NGHIM research on the Sisense breach is a reminder that credential exposure and weak lifecycle control can turn routine access into a broad compromise. Current guidance suggests SSH certificates are most effective when paired with PAM, enforced expiry, and policy-driven issuance rather than used as a simple drop-in replacement for keys. These controls tend to break down in highly distributed environments with many unmanaged jump paths because certificate authority sprawl and inconsistent host trust make enforcement uneven.
Common Variations and Edge Cases
Tighter certificate-based access often increases operational overhead, requiring organisations to balance stronger lifecycle control against certificate infrastructure, policy maintenance, and user experience. There is no universal standard for every SSH environment yet, so the right answer depends on how centralised the access model is and how much automation the team can sustain.
One common variation is using SSH certificates only for privileged human access while leaving some service-to-service paths on managed machine identities. Another is combining certificates with JIT access workflows so the certificate is issued only after approval and then revoked by expiry rather than manual cleanup. In mature environments, this can support ZT and RBAC objectives, but RBAC alone is not enough if certificates remain valid too long or if issuance policy is too broad.

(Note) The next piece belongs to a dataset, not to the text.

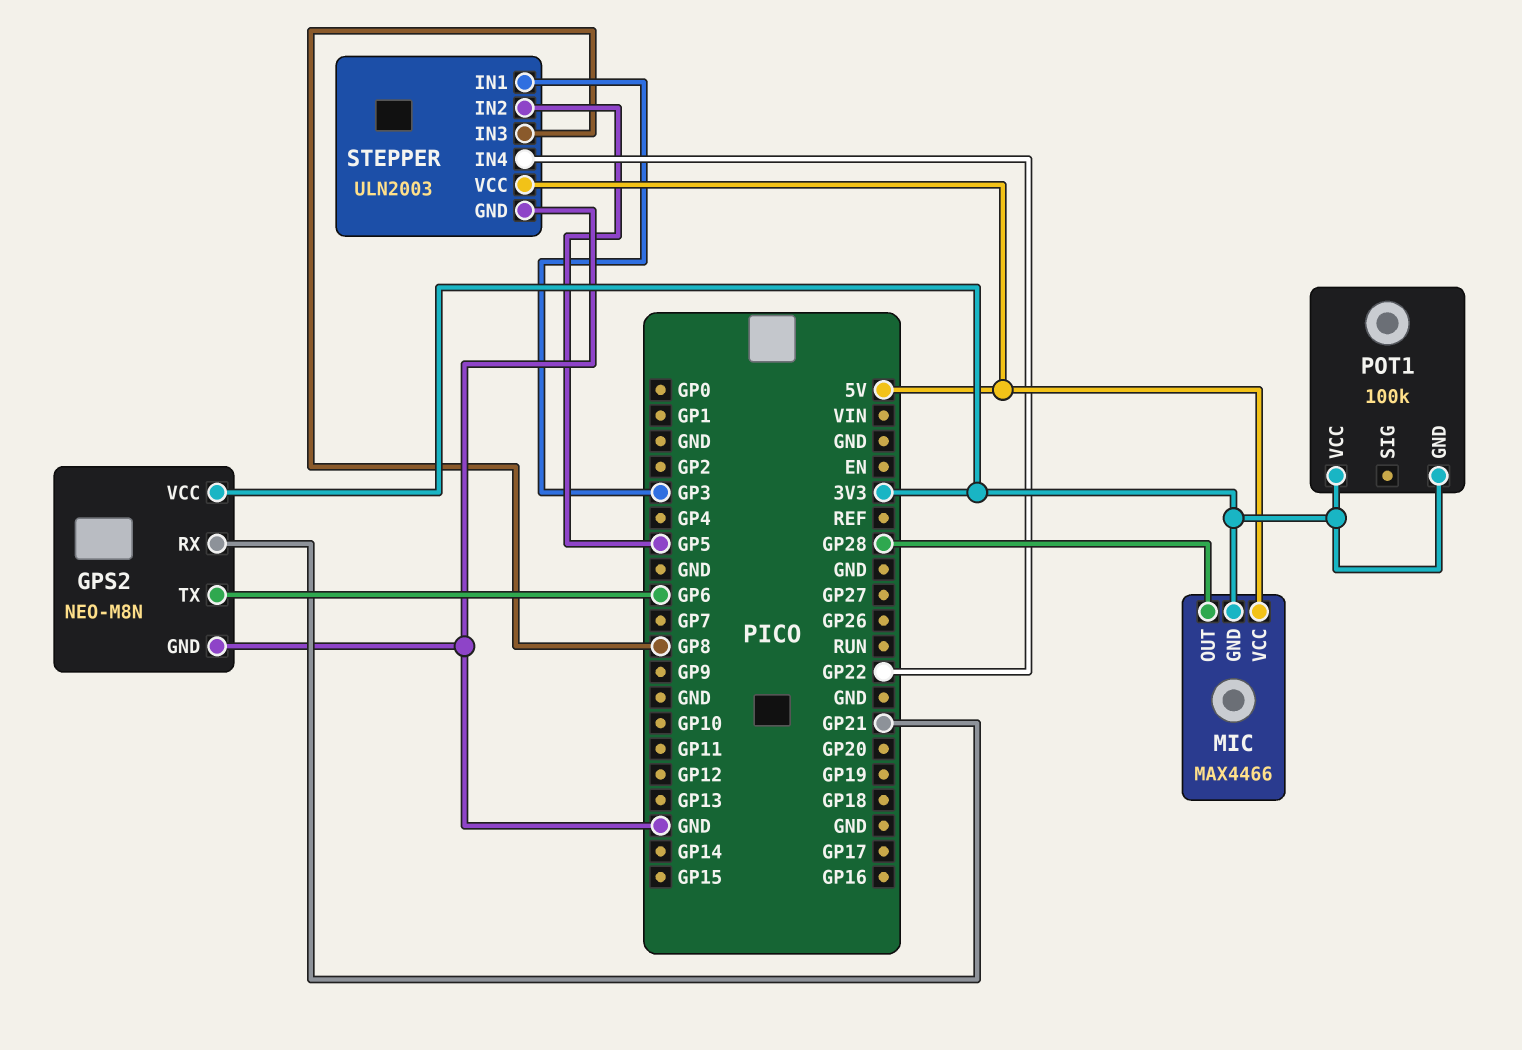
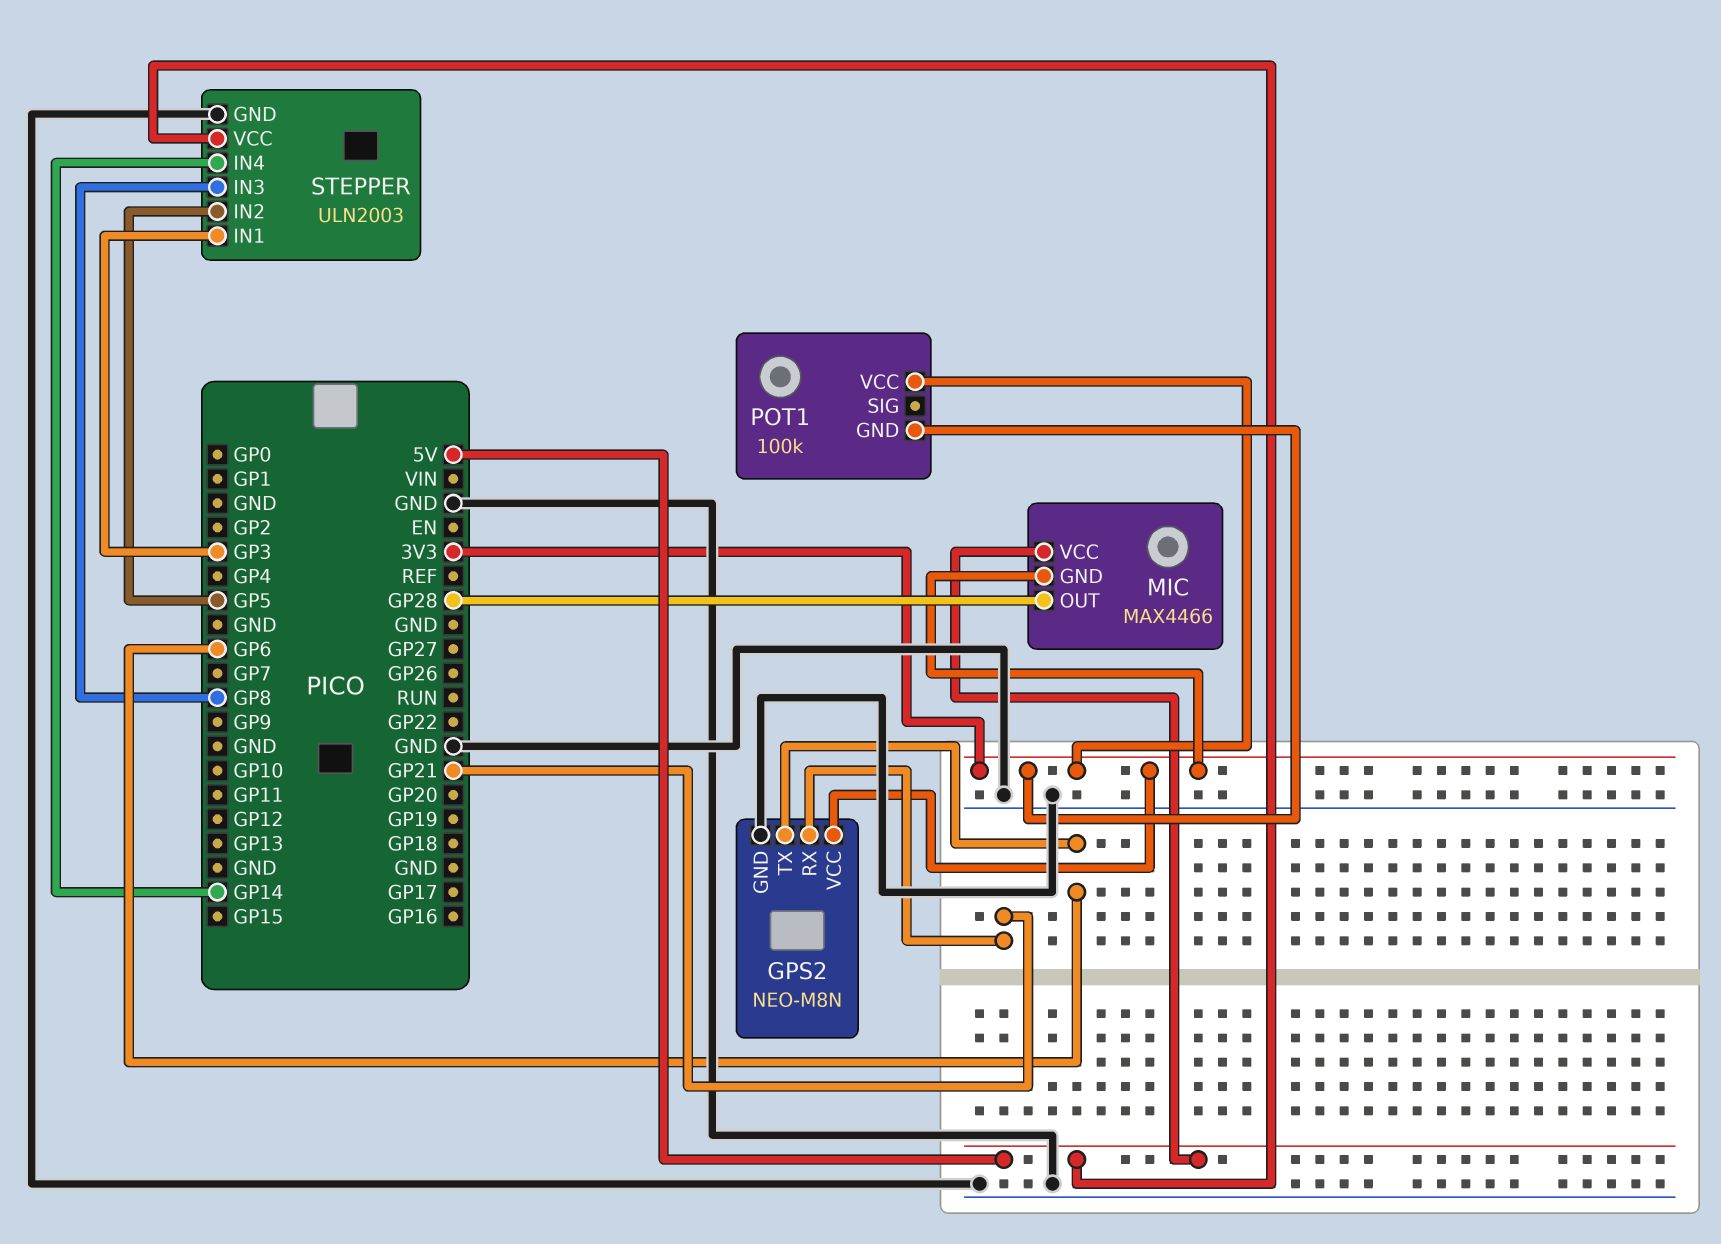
STEPPER pin IN4: GP22 -> GP14

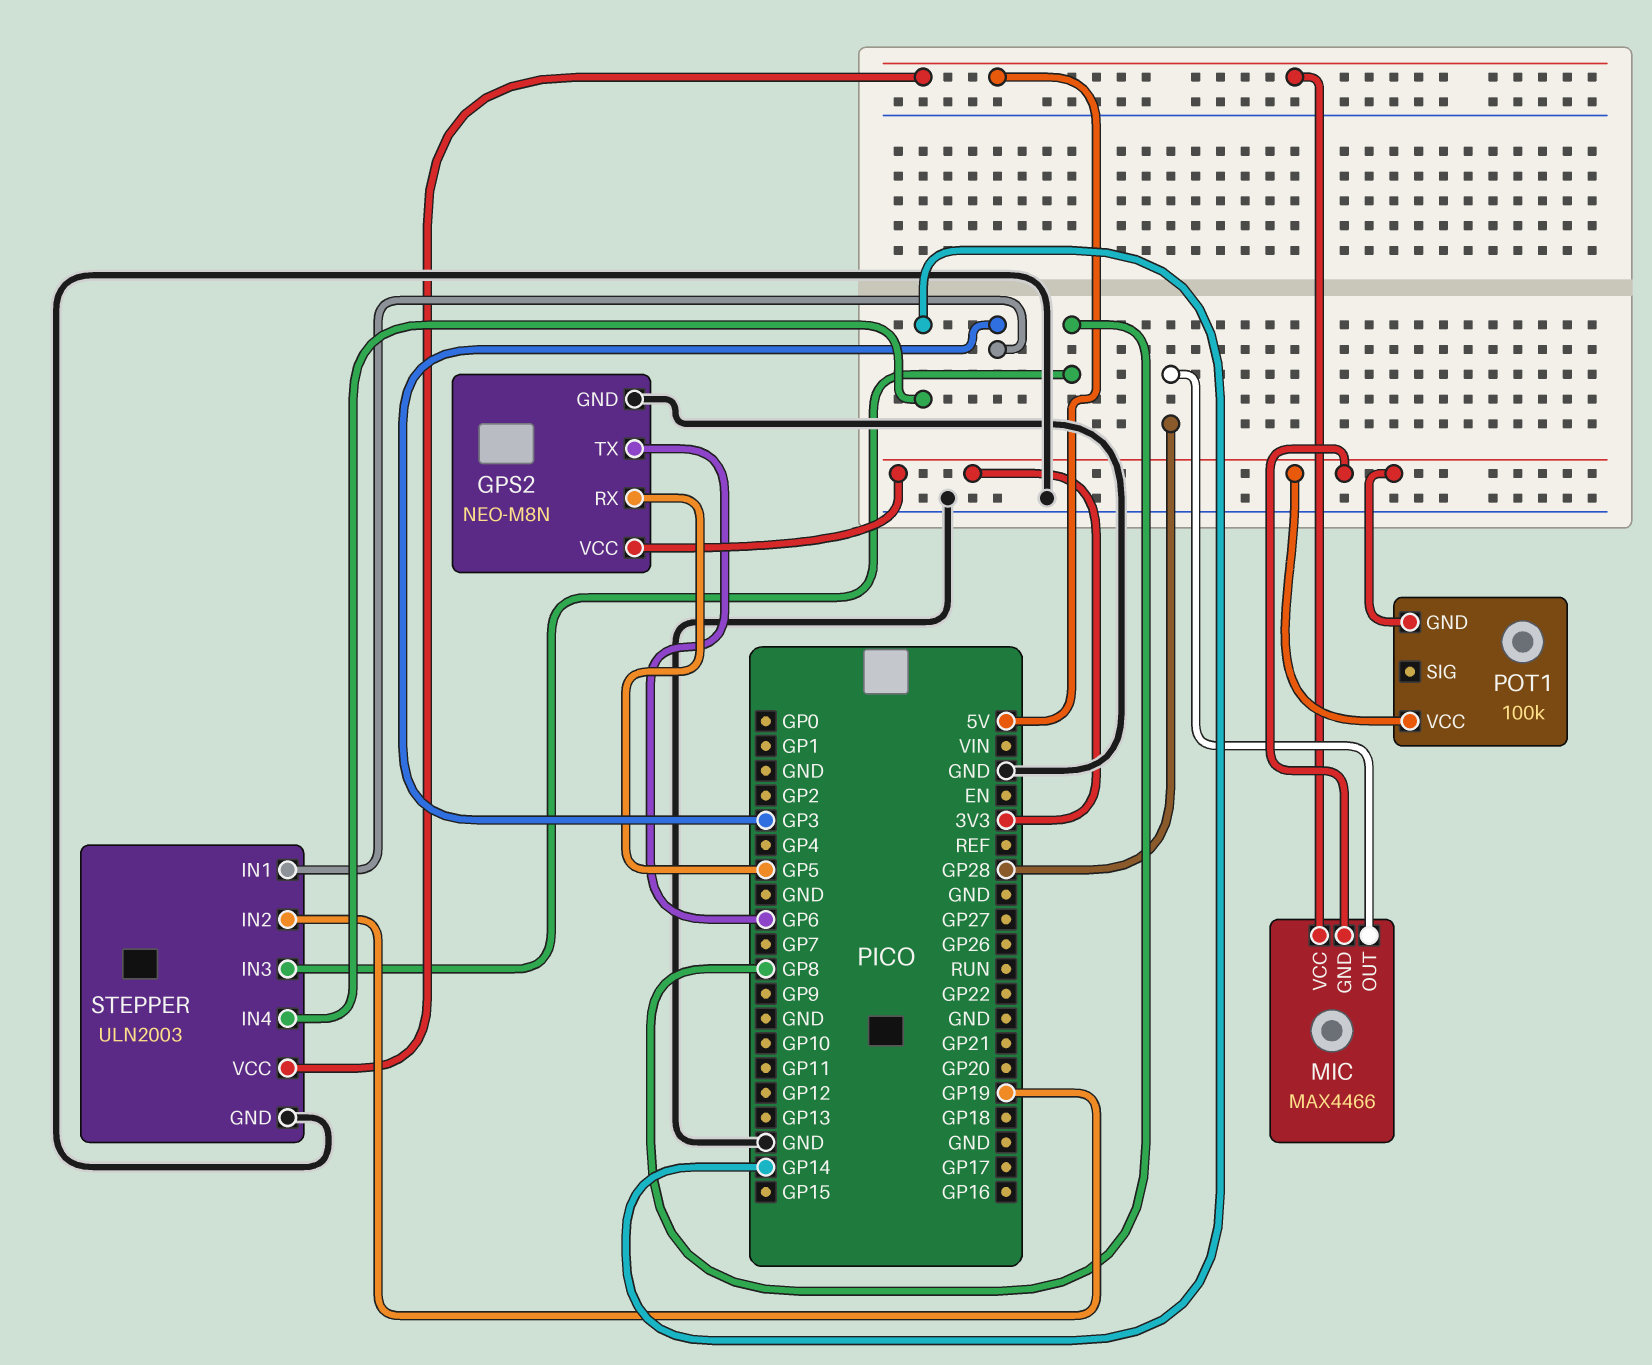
GPS2 pin RX: GP21 -> GP5
STEPPER pin IN2: GP5 -> GP19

Edge cases matter. Air-gapped systems, legacy appliances, and vendor-managed hosts often cannot support the same certificate lifecycle discipline as modern Linux fleets. In those cases, current guidance suggests keeping long-lived keys only where necessary, wrapping them in stronger controls, and documenting an explicit exception with a retirement plan. For agentic or highly automated workloads, the question becomes even more sensitive because workloads can behave unpredictably and request access at runtime; that is where policy evaluation and short-lived credentials matter most. Organisations that want a broader NHI governance baseline can map this decision back to the Ultimate Guide to NHIs — What are Non-Human Identities and the NIST Cybersecurity Framework 2.0.
Standards & Framework Alignment
This section maps relevant standards and security frameworks to the operational risks and controls described in this guidance.
OWASP Non-Human Identity Top 10 address the attack and risk surface, while NIST CSF 2.0 and NIST Zero Trust (SP 800-207) set the governance and control requirements practitioners need to meet.
| Framework | Control / Reference | Relevance |
|---|---|---|
| OWASP Non-Human Identity Top 10 | NHI-03 | Directly addresses NHI credential rotation and short-lived access. |
| NIST CSF 2.0 | PR.AC-4 | Covers access management and least privilege for privileged SSH use. |
| NIST Zero Trust (SP 800-207) | Supports zero standing access and continuous verification for SSH sessions. |
Replace long-lived SSH keys with short-lived certificates and automate expiry enforcement.